Nor are additional administrative measures respecting the reporting of youth contributions recommended at this time – such as the inclusion of the ages of contributors under some specified age. Such additional reporting requirements would single out youth participation and might discourage it. Moreover, insofar as any person could be used to improperly channel secret contributions, the very young are the least likely to be chosen for that purpose because significant contributions made through them raise suspicions.
For these reasons, additional restrictions on the ability to make contributions based on age criteria are not recommended at this time. If such restrictions were to be considered, much effort would have to be expended on determining which types of contributions were to be included under the new restrictions and the appropriate age upon which such restrictions would be predicated.
Return to source of Footnote 18 405.2(1) No person or entity shall
(a) circumvent, or attempt to circumvent, the prohibition under subsection 404(1) or a limit set out in subsection 405(1) or section 405.31; or
(b) act in collusion with another person or entity for that purpose.

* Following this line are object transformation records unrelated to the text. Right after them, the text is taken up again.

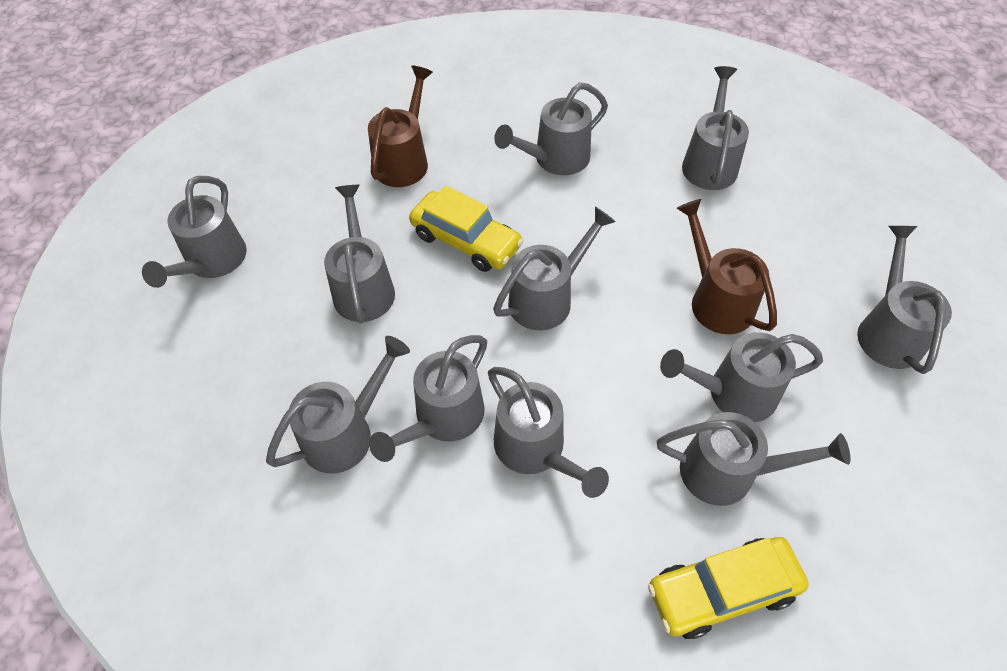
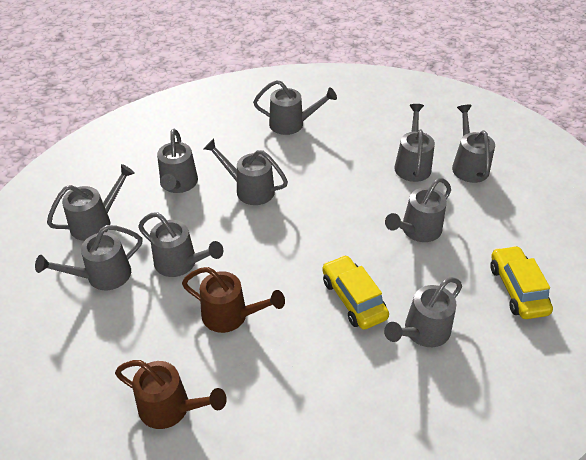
grey watering can: 11 -> 10

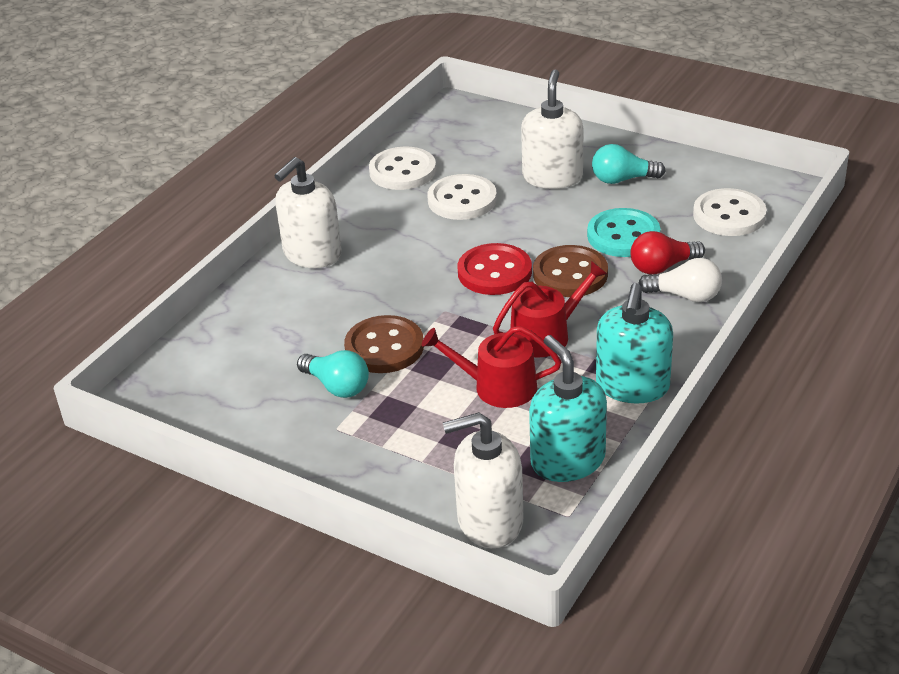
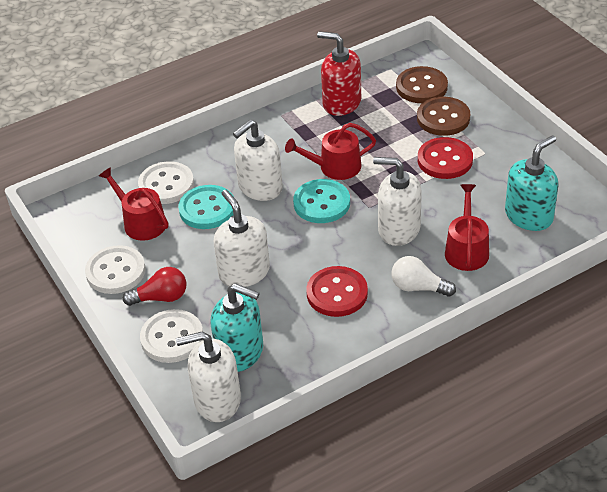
red button: 1 -> 2
red soap dispenser: 0 -> 1
red watering can: 2 -> 3
turquoise button: 1 -> 2
turquoise light bulb: 2 -> 0
white soap dispenser: 3 -> 4

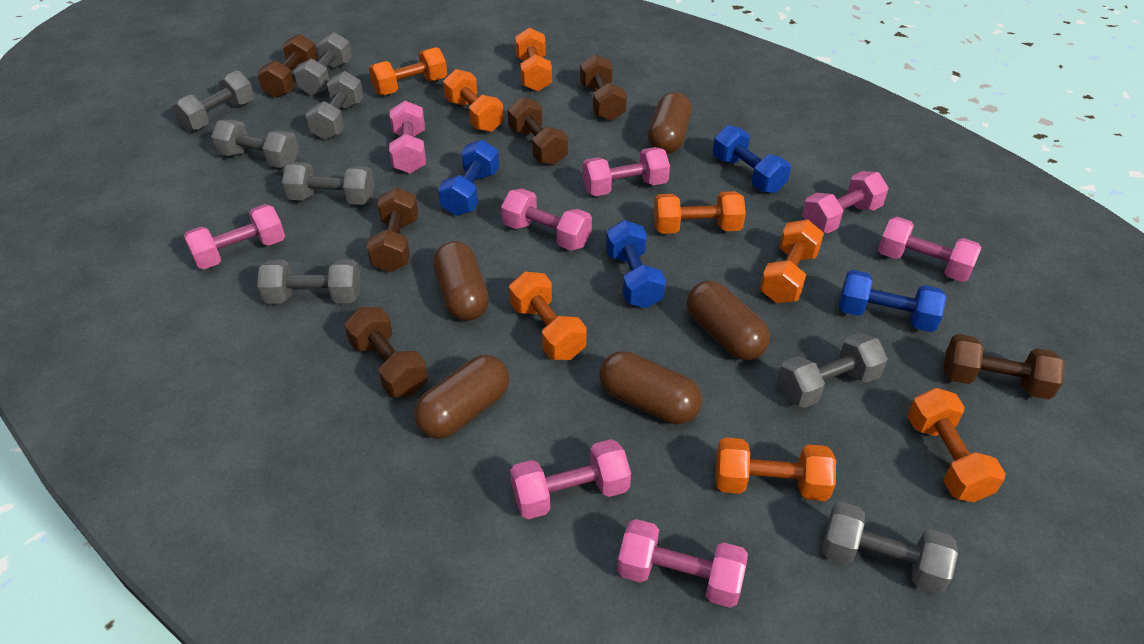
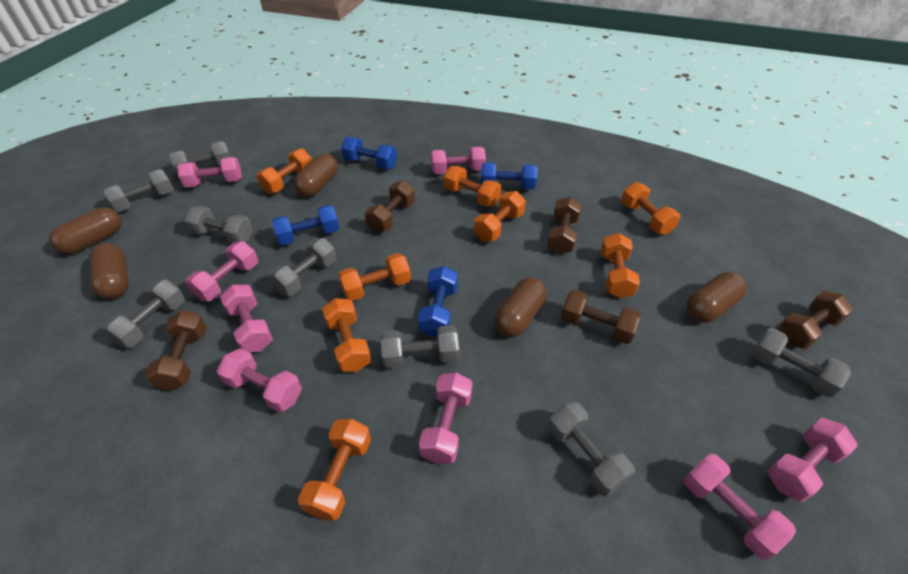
brown dumbbell: 6 -> 5

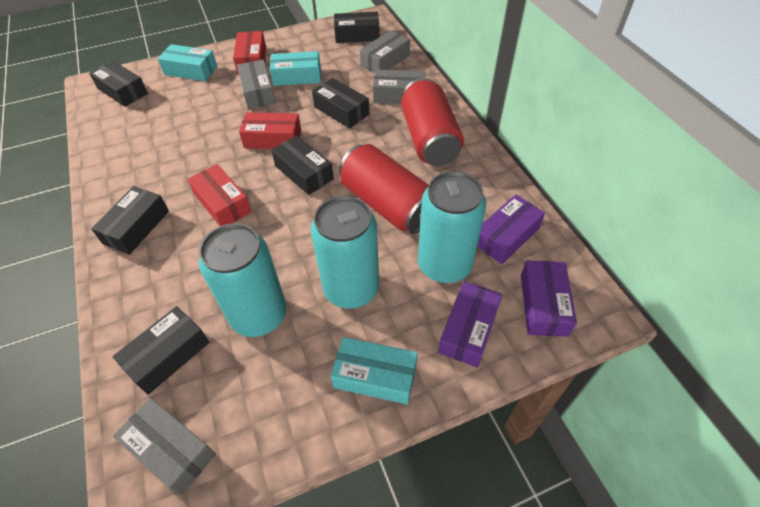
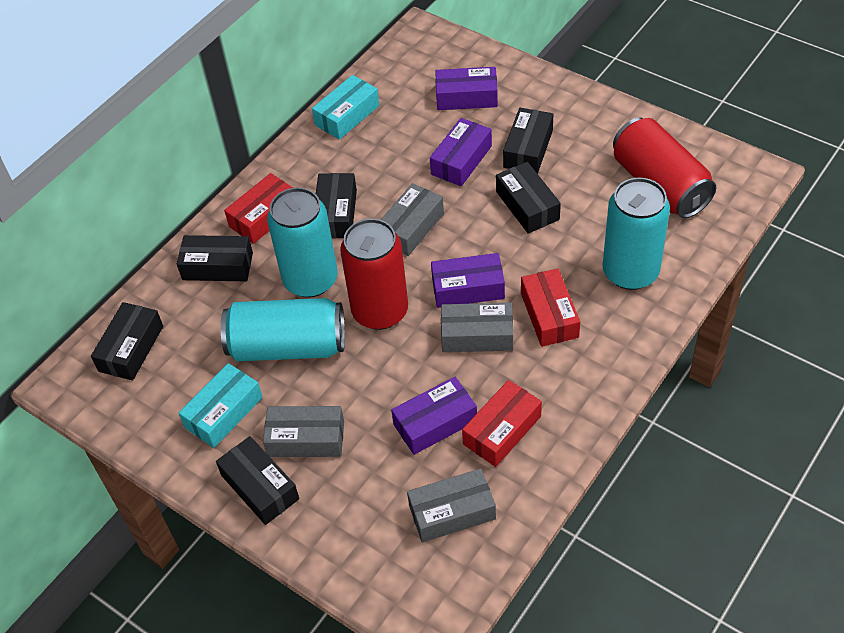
purple box: 3 -> 4
turquoise box: 3 -> 2

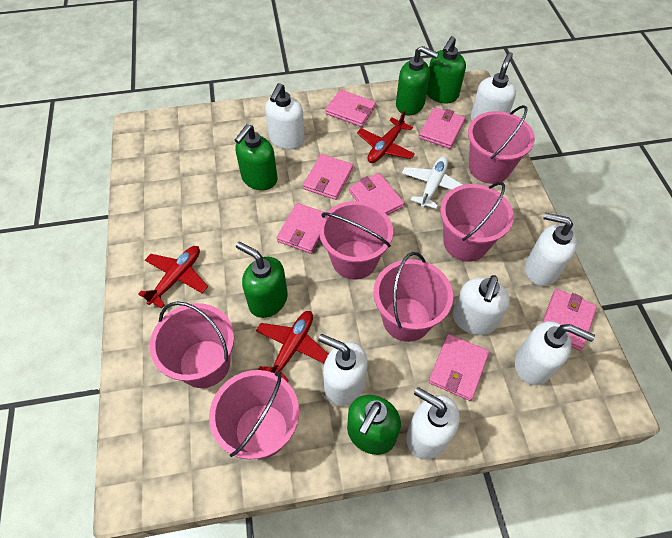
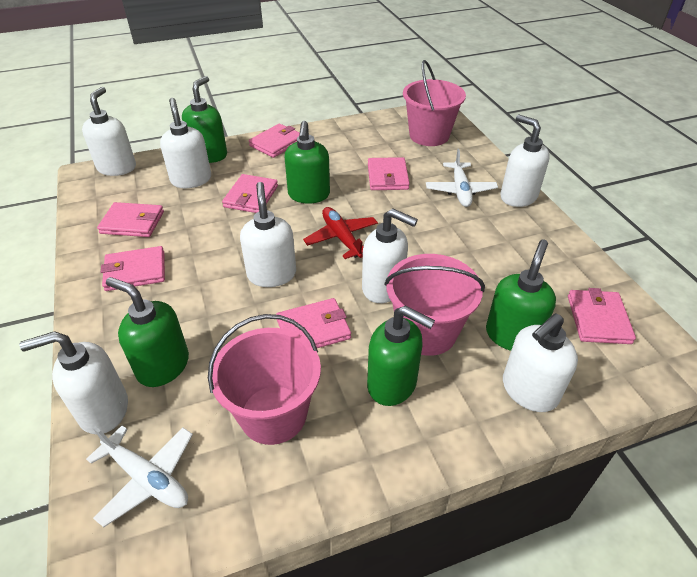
pink bucket: 6 -> 3
red plane: 3 -> 1
white plane: 1 -> 2

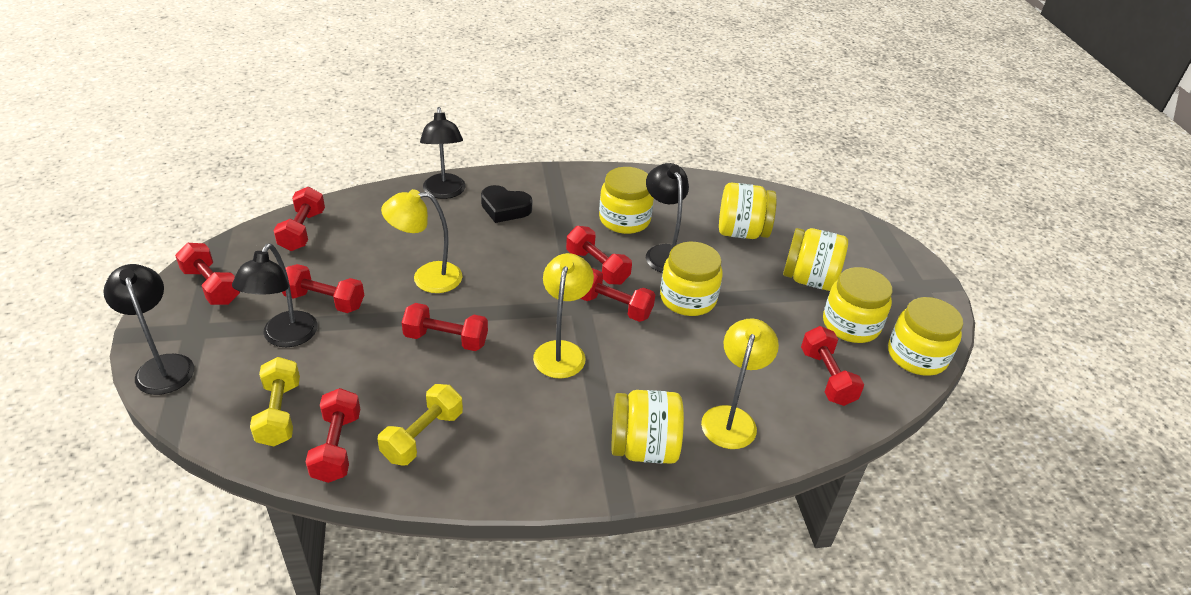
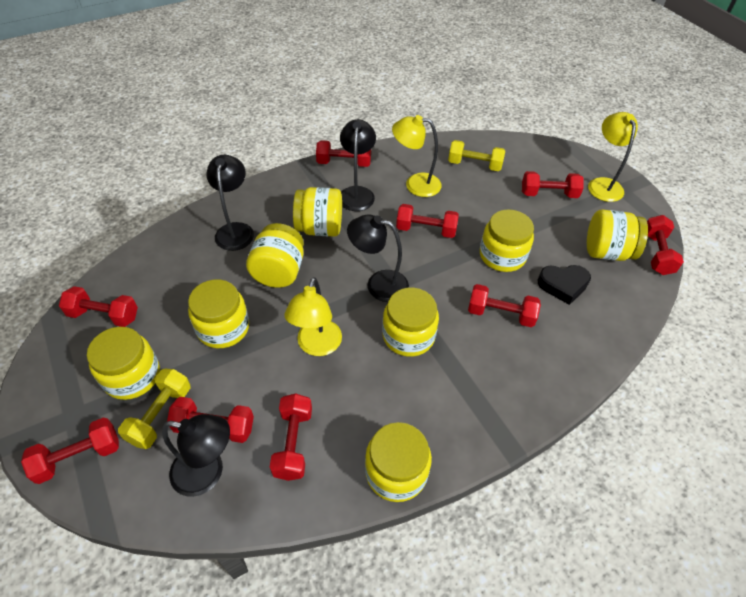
red dumbbell: 8 -> 9
yellow jar: 7 -> 8

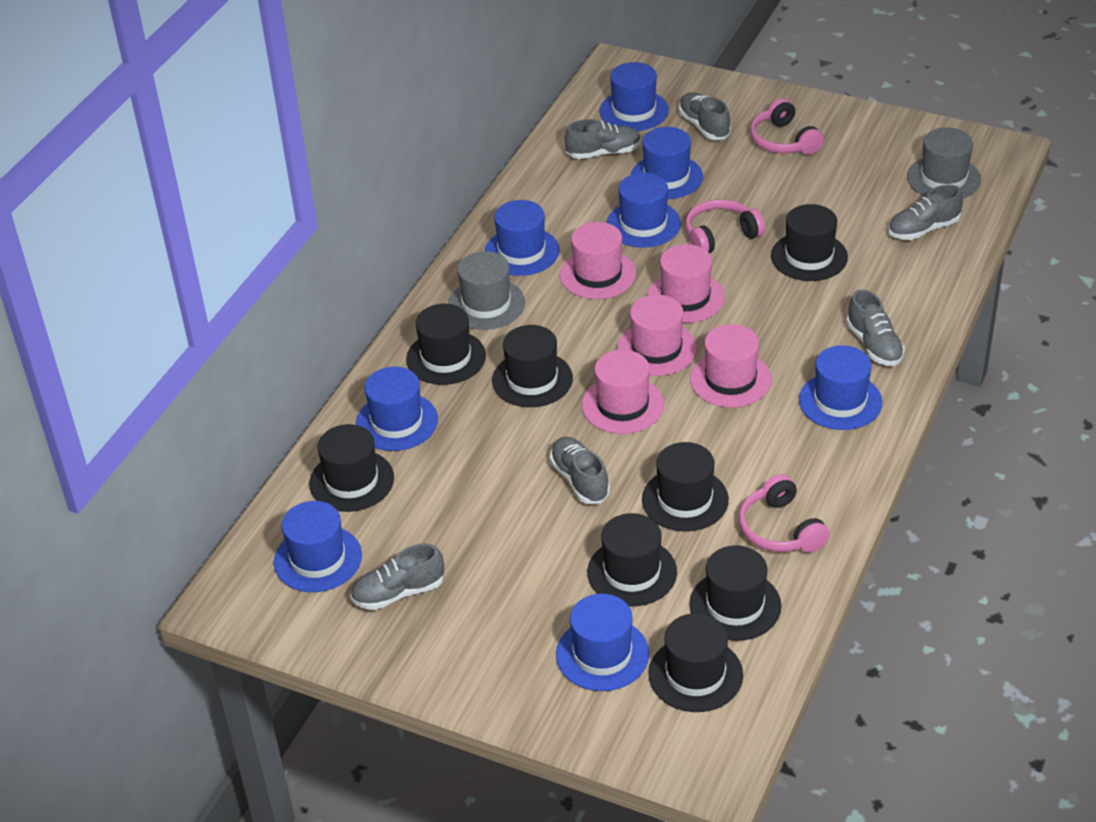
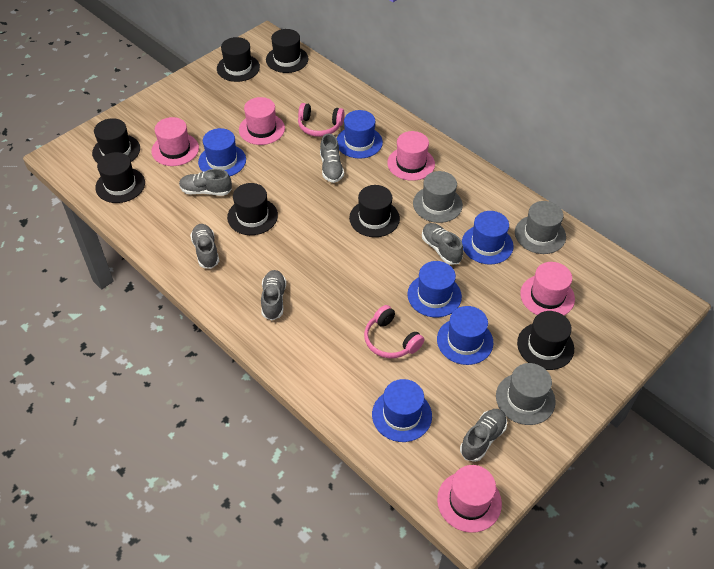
black hat: 8 -> 7
blue hat: 8 -> 6
grey hat: 2 -> 3
pink headphones: 3 -> 2

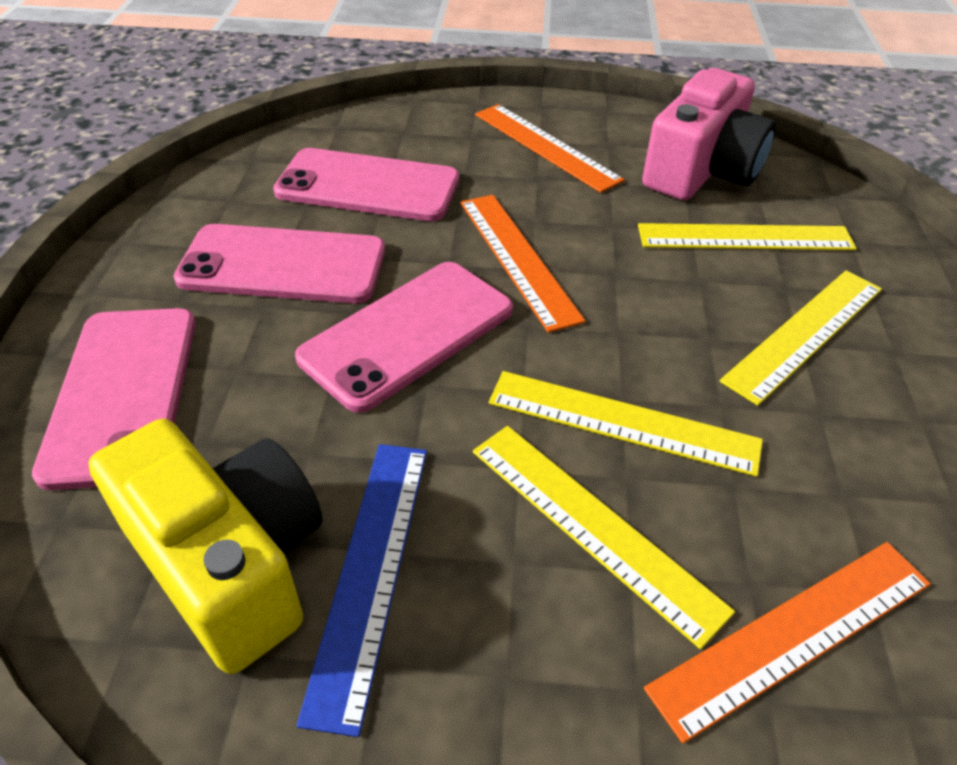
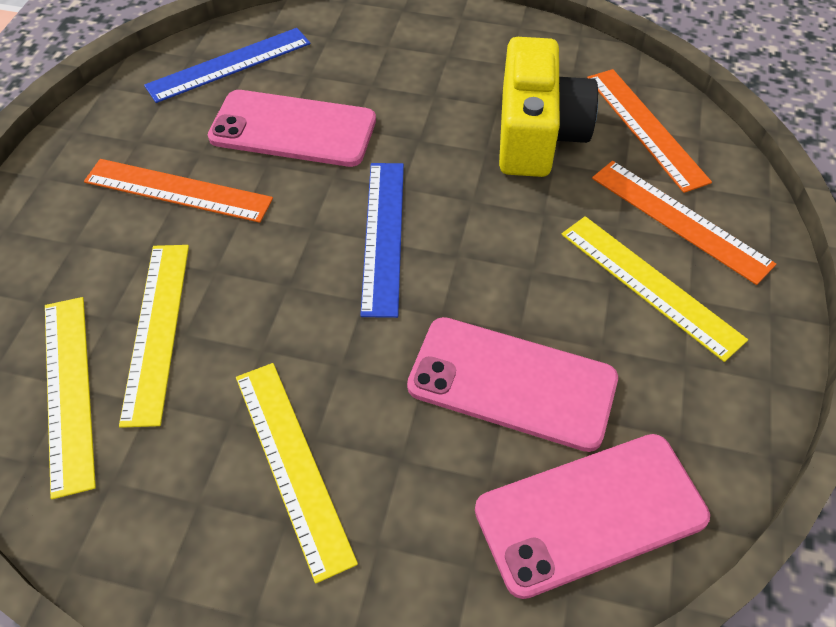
blue ruler: 1 -> 2
pink camera: 1 -> 0
pink phone: 4 -> 3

(2) No person or entity shall
(a) conceal, or attempt to conceal, the identity of the source of a contribution governed by this Act; or
(b) act in collusion with another person or entity for that purpose.
(3) No person who is permitted to accept contributions under this Act shall knowingly accept a contribution that exceeds a limit under this Act.
Return to source of Footnote 19 The following definitions are found in section 2 of the Act:
"non-monetary contribution" means the commercial value of a service, other than volunteer labour, or of property or of the use of property or money to the extent that they are provided without charge or at less than their commercial value.
"volunteer labour" means any service provided free of charge by a person outside of their working hours, but does not include such a service provided by a person who is self-employed if the service is one that is normally charged for by that person.
Return to source of Footnote 20 While the Canada Elections Act requires that an individual must be at least 18 years of age on election day to be appointed an election officer, the Act also provides, among other things, for the appointment of citizens as young as 16 who reside in the relevant district where a returning officer is unable to identify a person who meets the age requirement (subsection 22(5)).